Our annual global wetland maps from 2000 to 2022 reveal the spatiotemporal distributions of eight wetland subcategories at a resolution of 30 m from the perspective of remote sensing observation, and can provide vital support in climate change analysis, carbon emission estimation, and regulating water resources3. To ensure the confidence of wetland mapping, we combined a temporally stable and globally distributed training sample pool, multisourced remote sensing features, a local adaptive modeling strategy, and spatiotemporal consistency optimization. The accuracy assessment and qualitative comparisons with existing products indicated that our wetland maps can capture the actual patterns and temporal changes of wetlands according to intra-annual Landsat imagery.

We still need to emphasize several points about our global wetland maps. First, as the generated wetland distributions came from remote sensing observations, the density of Landsat observations would affect their spatial patterns. For example, the area of flooded flats in Poyang Lake (Fig. 5) in 2000 is obviously less than that in later years, as there were insufficient Landsat satellite data during the low-water period in 2000. As there was no long time-span global DEM dataset on the GEE platform, the single-temporal ASTER DEM dataset around 2000 was used, that is, the topography changes over the period of 2000–2022 was ignored.

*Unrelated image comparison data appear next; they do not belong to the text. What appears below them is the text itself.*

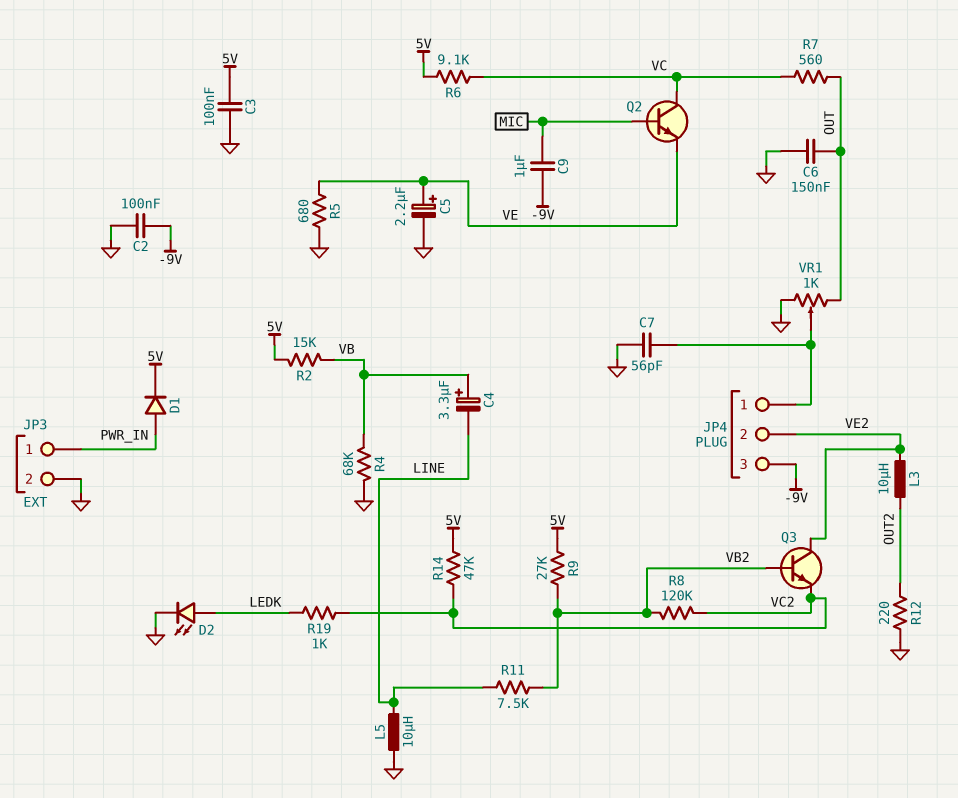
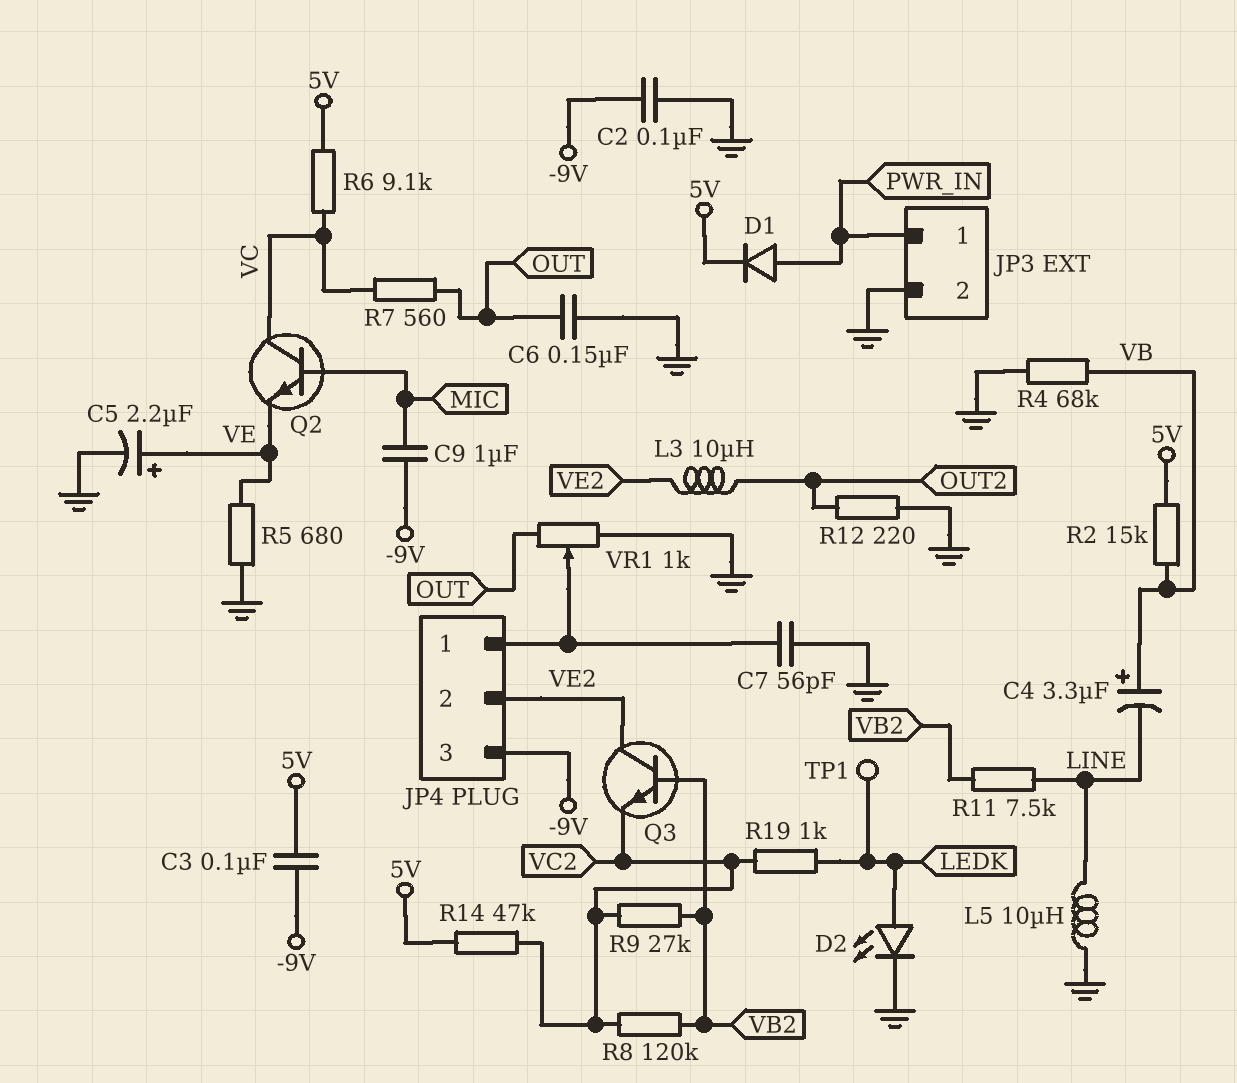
C3: 100nF (5V, GND) -> 100nF (-9V, 5V)
R9: 27k (5V, VB2) -> 27k (VB2, VC2)
TP1: none -> test point (LEDK)

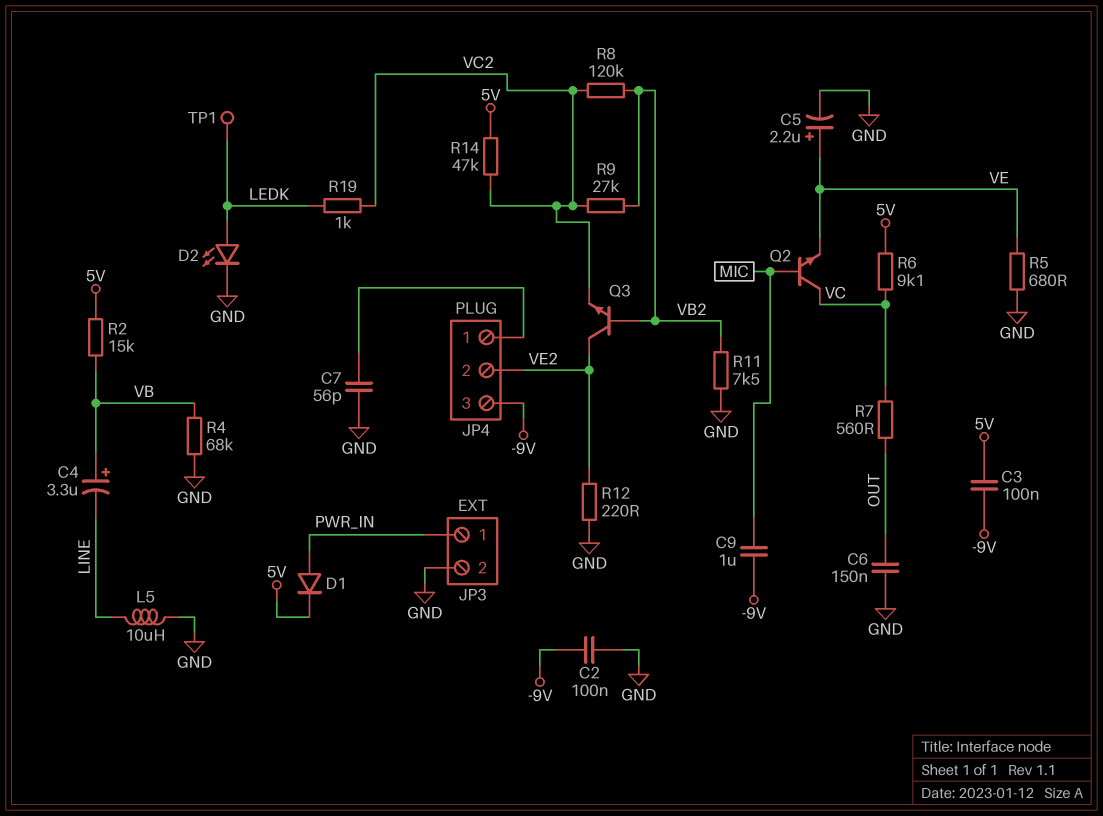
L3: 10uH (OUT2, VE2) -> none
R11: 7.5k (LINE, VB2) -> 7.5k (GND, VB2)
R12: 220 (GND, OUT2) -> 220 (GND, VE2)
VR1: 1k (GND, OUT, wiper JP4/1) -> none

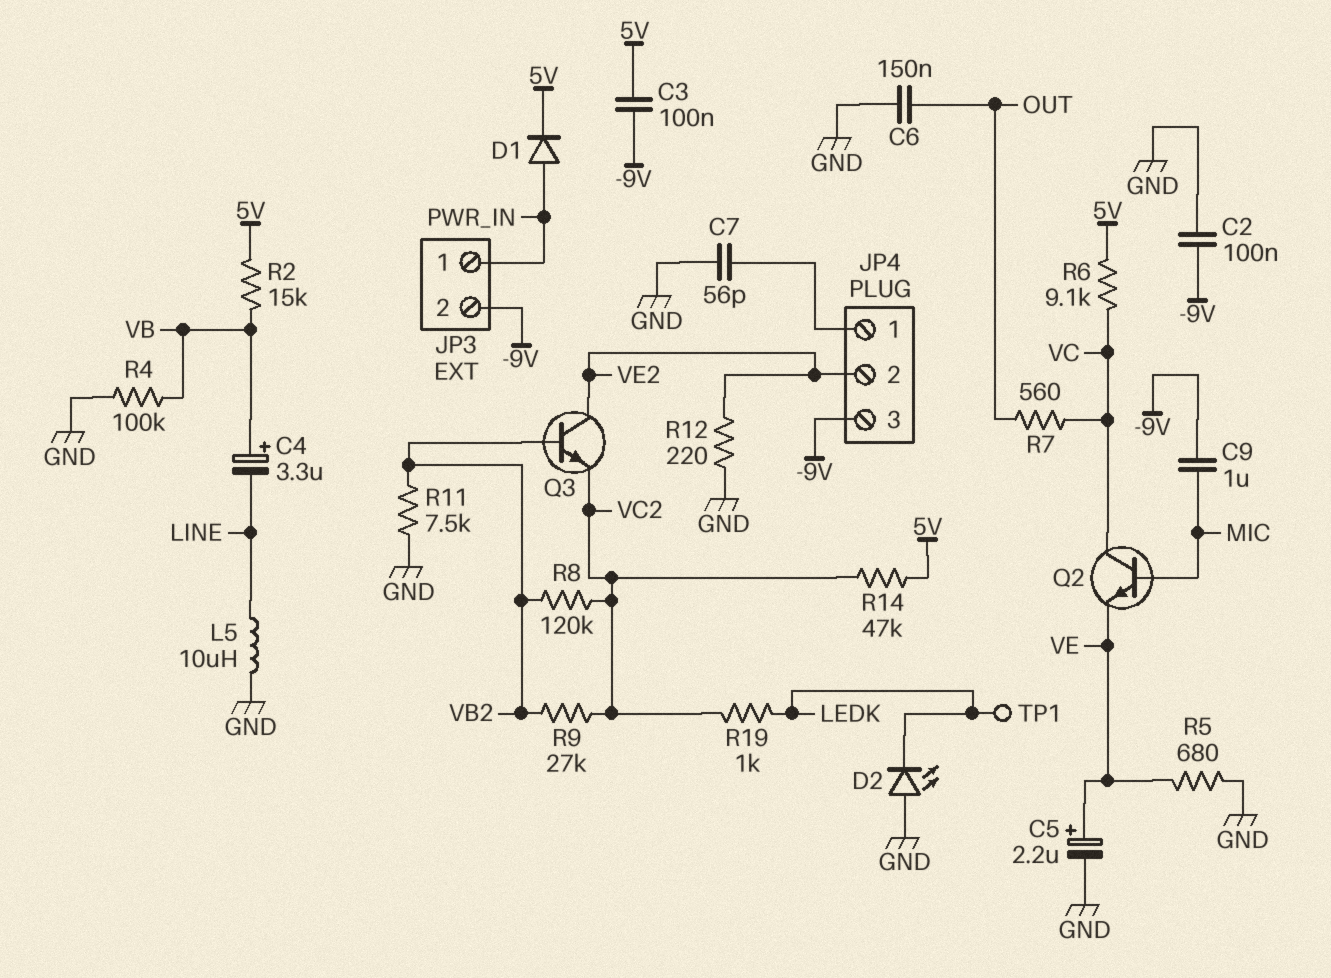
D2: LED (A LEDK, K GND) -> LED (A GND, K LEDK)
JP3 pin 2: GND -> -9V
R4: 68k (GND, VB) -> 100k (GND, VB)

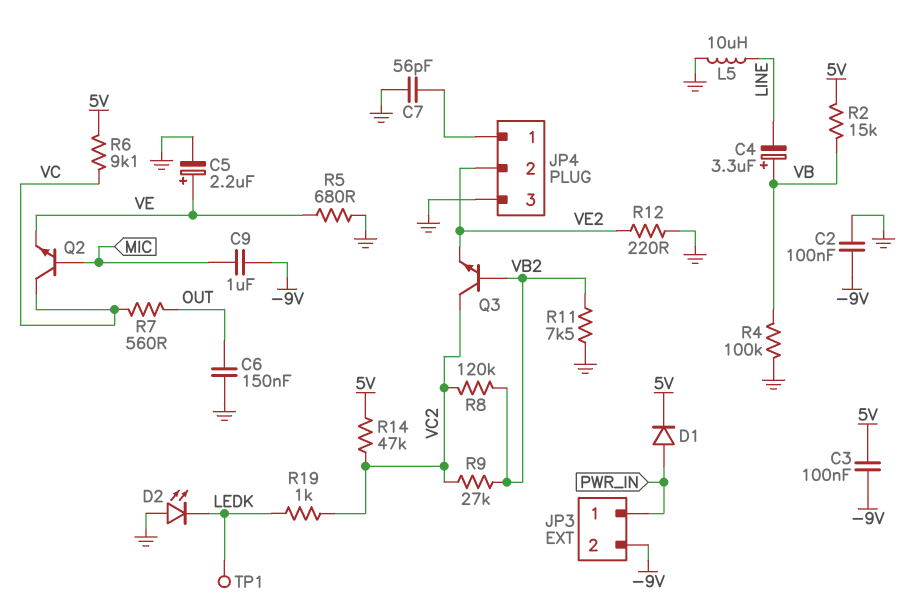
JP4 pin 3: -9V -> GND
Q3: NPN (B VB2, C VE2, E VC2) -> NPN (B VB2, C VC2, E VE2)

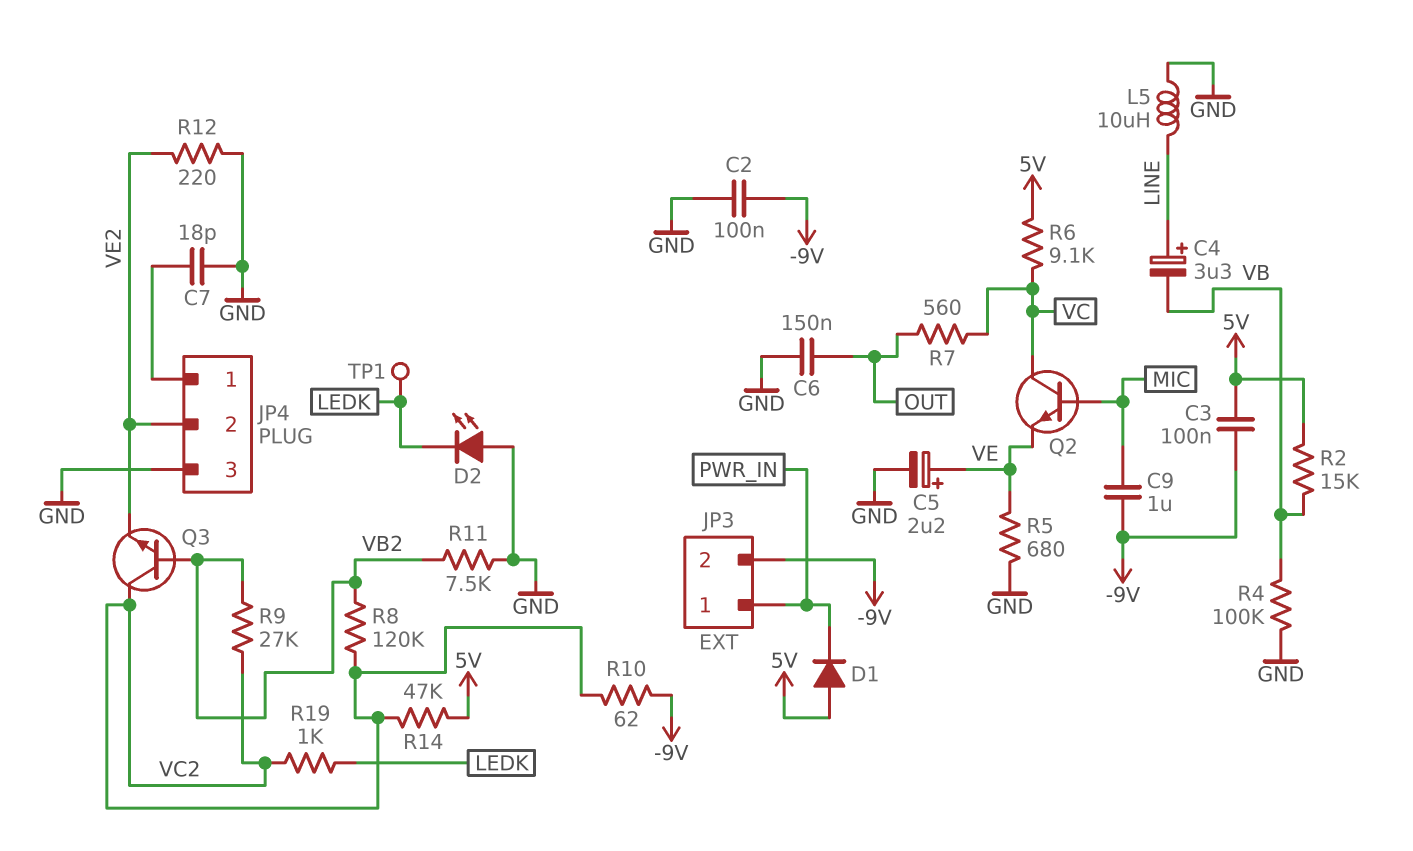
C4: 3.3uF (plus VB, minus LINE) -> 3.3uF (plus LINE, minus VB)
C7: 56pF (GND, JP4/1) -> 18pF (GND, JP4/1)
D1: diode (A PWR_IN, K 5V) -> diode (A 5V, K PWR_IN)
R10: none -> 62 (-9V, VC2)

Second, although we used globally distributed training samples and local adaptive modeling to ensure the mapping accuracy of wetlands, the problems of omission and commission errors due to complicated spatial and spectral characteristics of some wetland subcategories (marsh, flooded flat and salt marsh) still cannot be ignored, all of them suffered relatively low producer’s accuracy lower than 70% in Table 2. For example, the salt marsh had complicated spectral characteristics, and was susceptible to spectral mixing with tidal flats and mangrove forests. Third, we took a series of measures to ensure quality of the globally distributed and temporally stable training samples, however, it is impossible to filter all wetland changes due to their complicated spectra and temporal variations. For example, the changes within the vegetated wetlands still need to be strengthen. Thus, the future work will continue to optimize the quality of training samples by adding more prior knowledge and products or multisourced satellite imagery (e.g., Sentinel-1, JAXA SAR, and Sentinel-2 observations).